The Boston-based vibraphonist got his start in the 1980s as a Calgary, Alberta-based hard rock drummer. Back then, Lupri couldn't write a song, much less a suite. And the fact that his then-bandmates knew enough basic music theory to pen music and he didn't began grating on him.
"All these people were bringing their own original music into the sessions," said Lupri, who will be performing selections from his disc at the Gardner Museum tomorrow afternoon with Grammy-nominated saxophonist Donny McCaslin as his guest. "And I was just kind of playing drums, and not really understanding musically what was going on."
Lupri wanted to learn, and he enrolled in a two-year jazz program at Mount Royal College in Calgary to do so.

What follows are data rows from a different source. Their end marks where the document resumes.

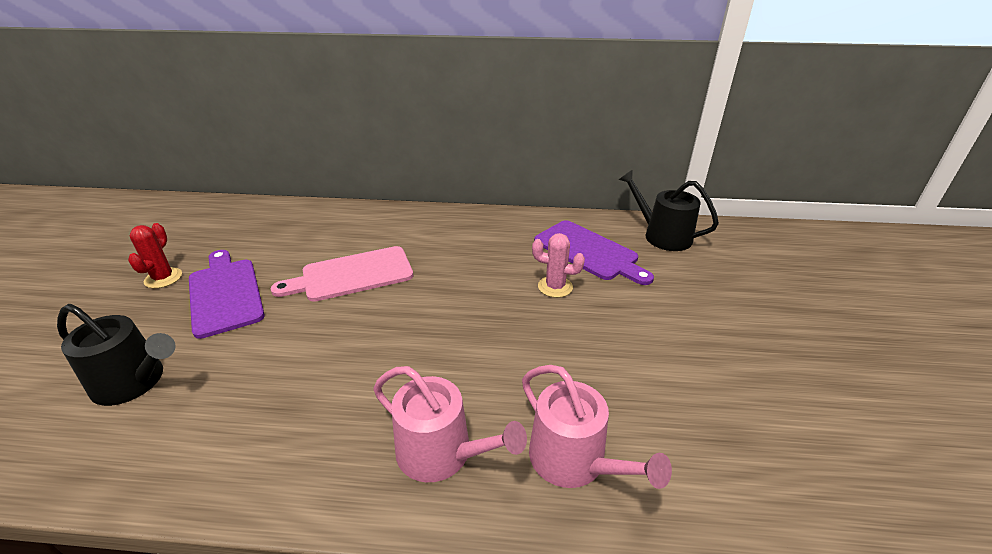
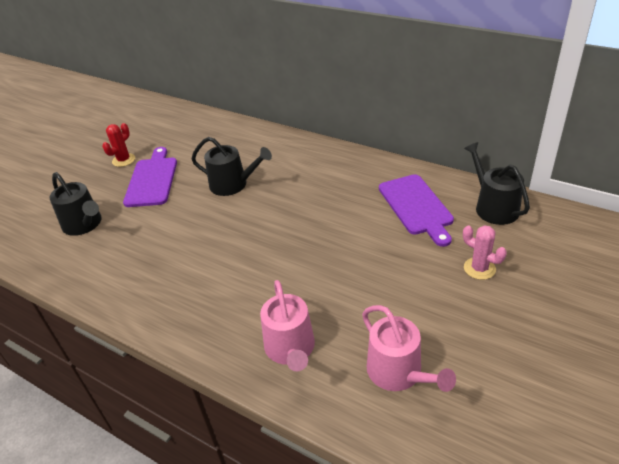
camera: 30 degrees right, 5 degrees up
(352, 275) = (233, 184): pink cutting board -> black watering can
(442, 453) = (217, 317): pink watering can -> pink watering can (399, 373)
(555, 287) = (367, 229): pink cactus -> pink cactus (479, 268)

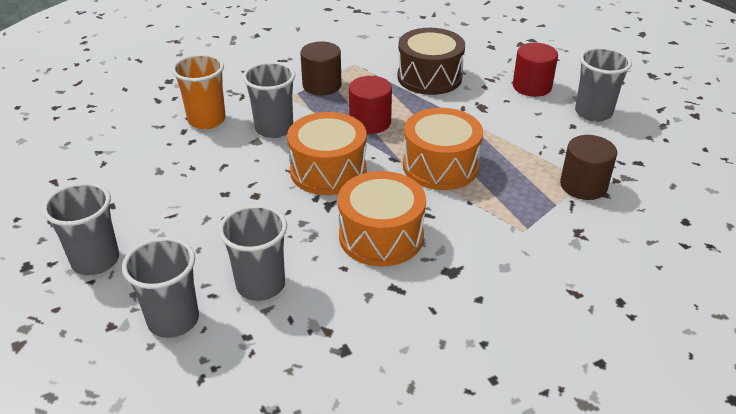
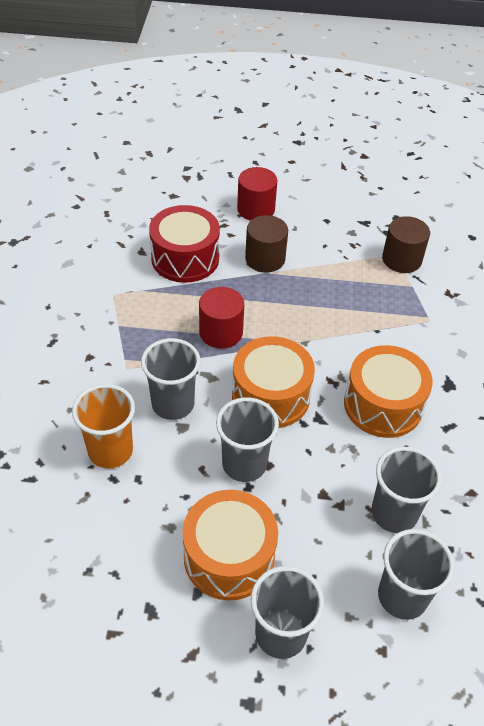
camera: 60 degrees left, 10 degrees up
(322, 85) = (129, 335): brown cylinder -> brown cylinder (265, 259)
(429, 77) = (185, 258): brown drum -> red drum
(440, 166) = (319, 322): orange drum -> orange drum (229, 556)
(593, 113) = (319, 200): grey cup -> grey cup (244, 464)

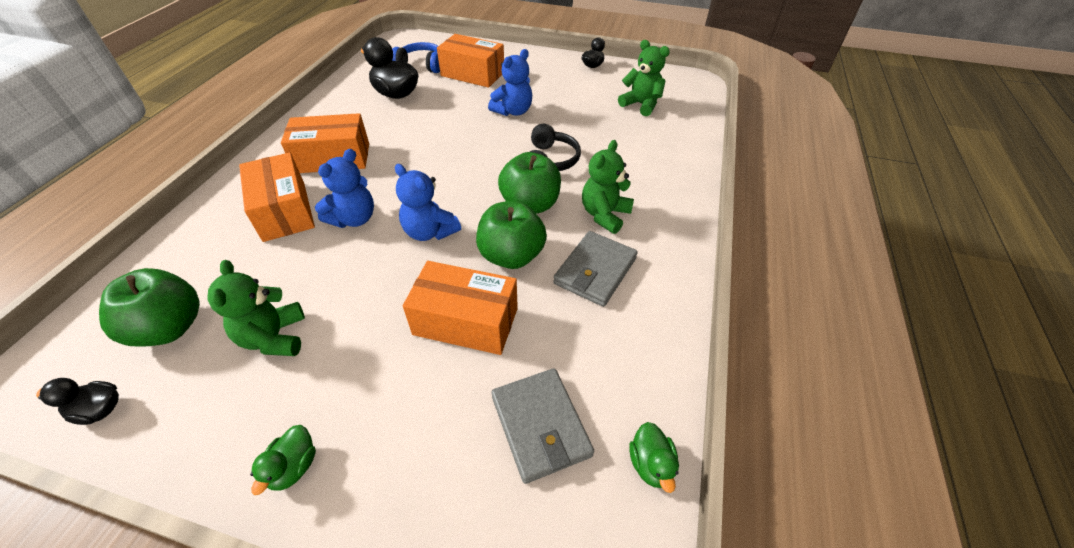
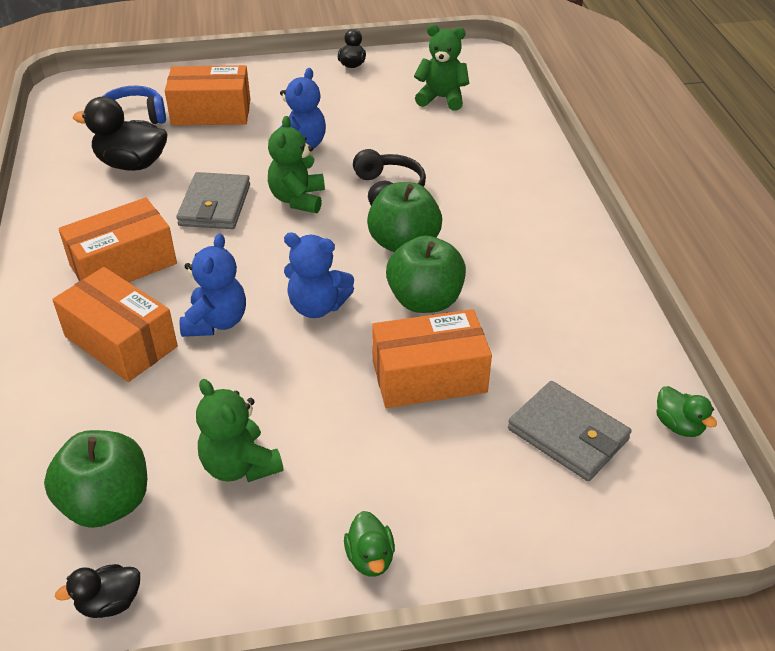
camera: 25 degrees left, 5 degrees down
(595, 271) = (519, 286): grey wallet -> grey wallet (215, 205)
(604, 215) = (489, 229): green teddy bear -> green teddy bear (298, 199)

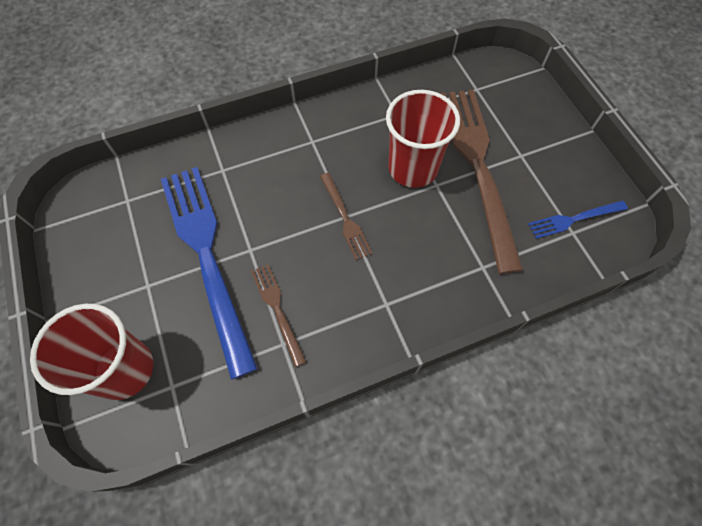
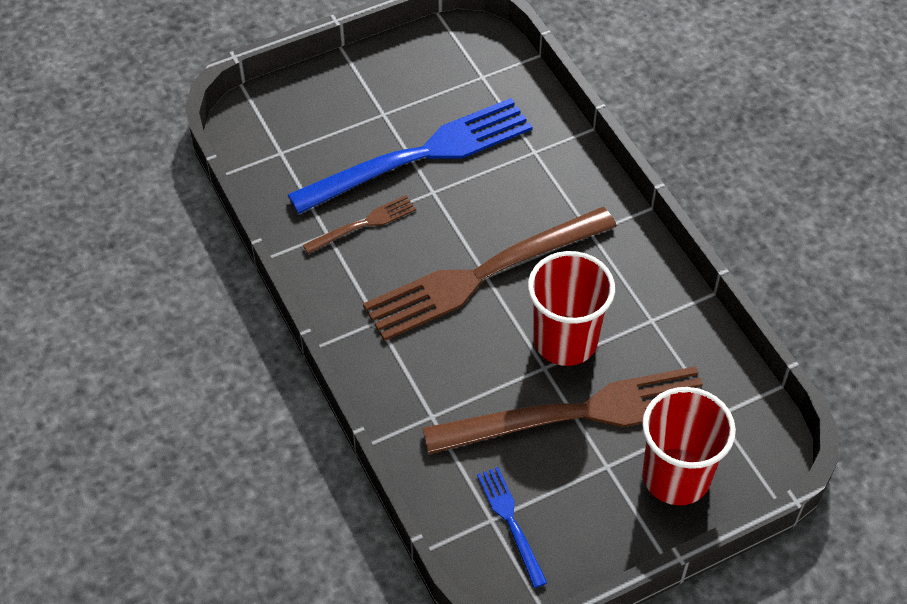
camera: 85 degrees right, 10 degrees down
(124, 369) = (295, 114): red cup -> red cup (676, 476)
(345, 218) = (482, 275): brown fork -> brown fork, size x2.21

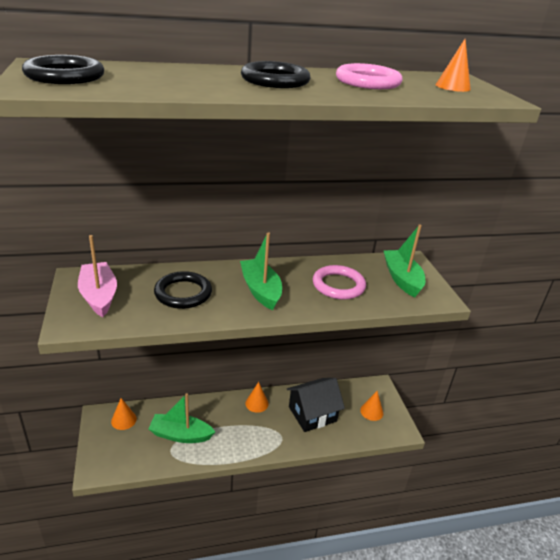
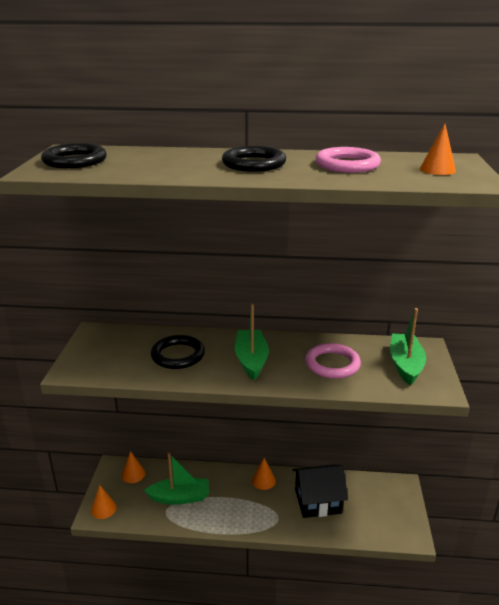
camera: 20 degrees right, 5 degrees down
(99, 296) = (105, 349): pink boat -> none
(180, 435) = (180, 497): green boat -> green boat turned 150 degrees clockwise
(371, 411) = (384, 510): orange cone -> orange cone (103, 508)

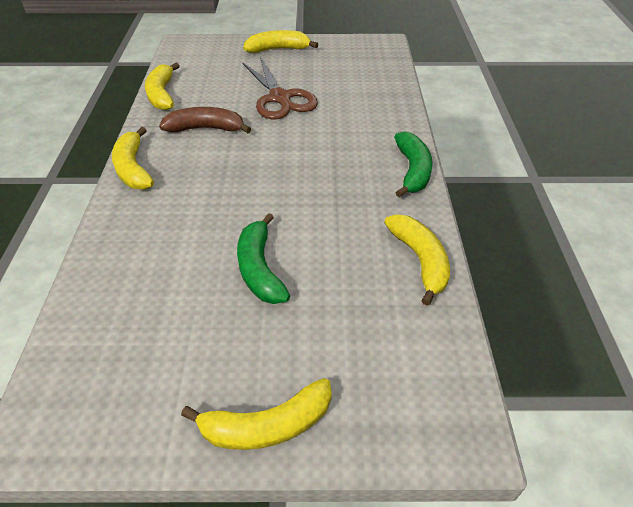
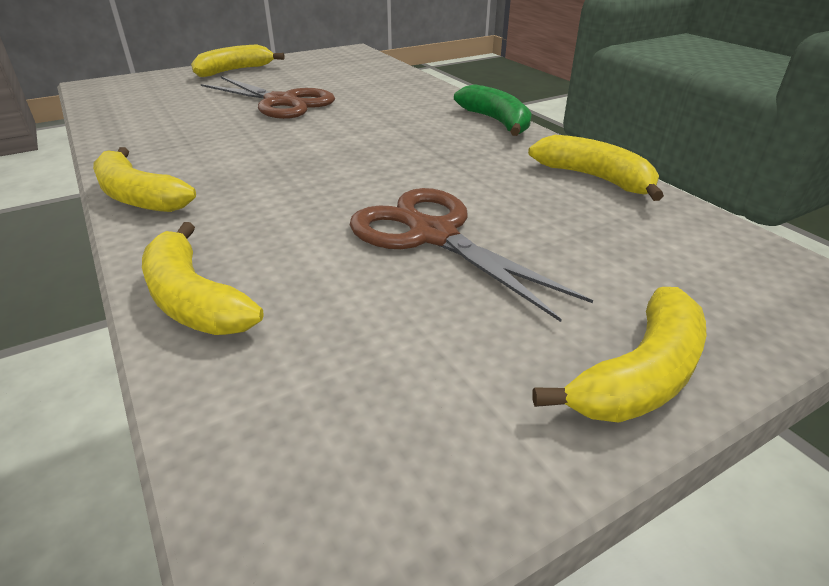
camera: 30 degrees left, 10 degrees down
(162, 94) = (112, 127): yellow banana -> yellow banana (194, 299)
(206, 129) = (211, 141): brown banana -> none
(260, 269) = (433, 235): green banana -> brown scissors

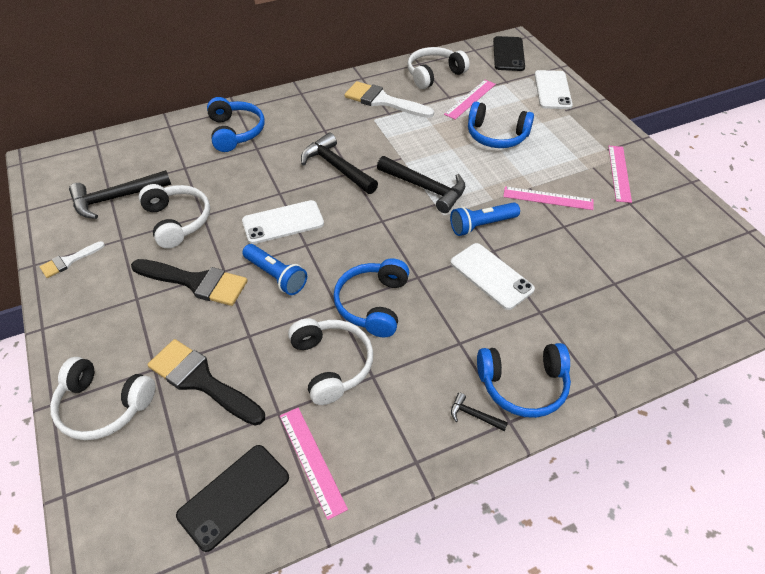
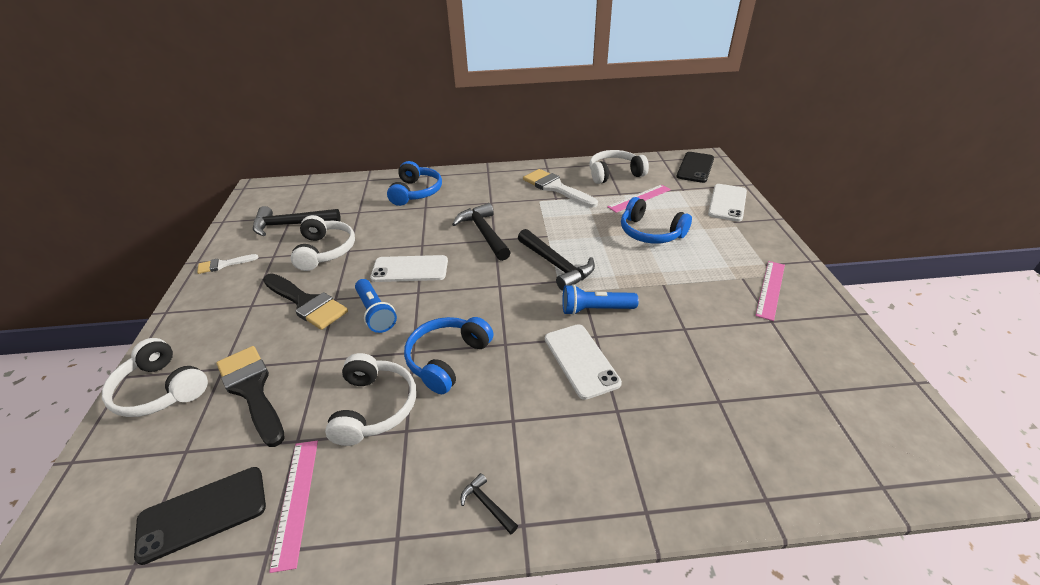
camera: 20 degrees right, 10 degrees down
(523, 385) = (559, 487): blue headphones -> none
(548, 198) = (678, 298): pink ruler -> none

It was there he was introduced to vibes, and to the music of Gary Burton, in particular Burton's 1978 album "Times Square," which Lupri says "turned my head around about wanting to play jazz."
But Lupri was still several years away from transforming himself into a jazz musician and composer.
Lupri spent the latter half of the 1980s continuing to tour with a rock band, and lugging a set of vibes on the band bus with him so that he could practice jazz to instructional records in hotel rooms between gigs. By this time, he was wearying of the rock 'n' roll life and the hard partying that went with it.
In 1990, Lupri moved to Boston and enrolled at the Berklee College of Music. There he worked with a succession of vibes teachers, culminating with Burton. He graduated in 1994, a few months shy of turning 30.
Since then, he's been making up for lost time. Lupri has put out four CDs of original work since 1998, the first three featuring such musicians as Sebastiaan de Krom (now with Jamie Cullum), John Lockwood and George Garzone (both of the Fringe), and guitarist Kurt Rosenwinkel.
"Transition Sonic" is Lupri's most ambitious recording to date. On it, he shares the front line with trumpeter Cuong Vu (Pat Metheny) and saxophonist Mark Turner, backed by a rhythm section rounded out by guitarist Nate Radley, bassist Thomson Kneeland, and drummer Jordan Perlson. McCaslin, a finalist for best jazz instrumental solo at this year's Grammys, will be filling in for Vu and Turner at the Gardner.
"I have a long history with the vibes," says McCaslin, whose father, Don McCaslin, also plays them. McCaslin has logged stints with Burton and with vibraphonist Mike Manieri's group Steps Ahead, and he says he's intrigued by the technical challenge of Lupri's use of mixed meter in his compositions.
Less technically minded listeners are intrigued by Lupri's evocative use of space, mood, and color in his compositions, and the way his tunes are attempts to give sonic expression to experiences from his life. His tune "Prairie," for example, evokes his watching the northern lights dance as a boy in the Rocky Mountain foothills near Calgary. "The Day After" is a ballad written in response to 9/11. And "The Middle Zone" is a progress report on Lupri's musical development.
Next up for Lupri is composing another suite, this one in 10 movements, a task being underwritten by a 2004 grant from the Chamber Music America/Doris Duke Jazz Ensembles Project. Some of that new work, Lupri says, may be unveiled at the Gardner tomorrow. In any case, the prestigious grant marks quite a transition for a guy who not so long ago was struggling through Mount Royal College.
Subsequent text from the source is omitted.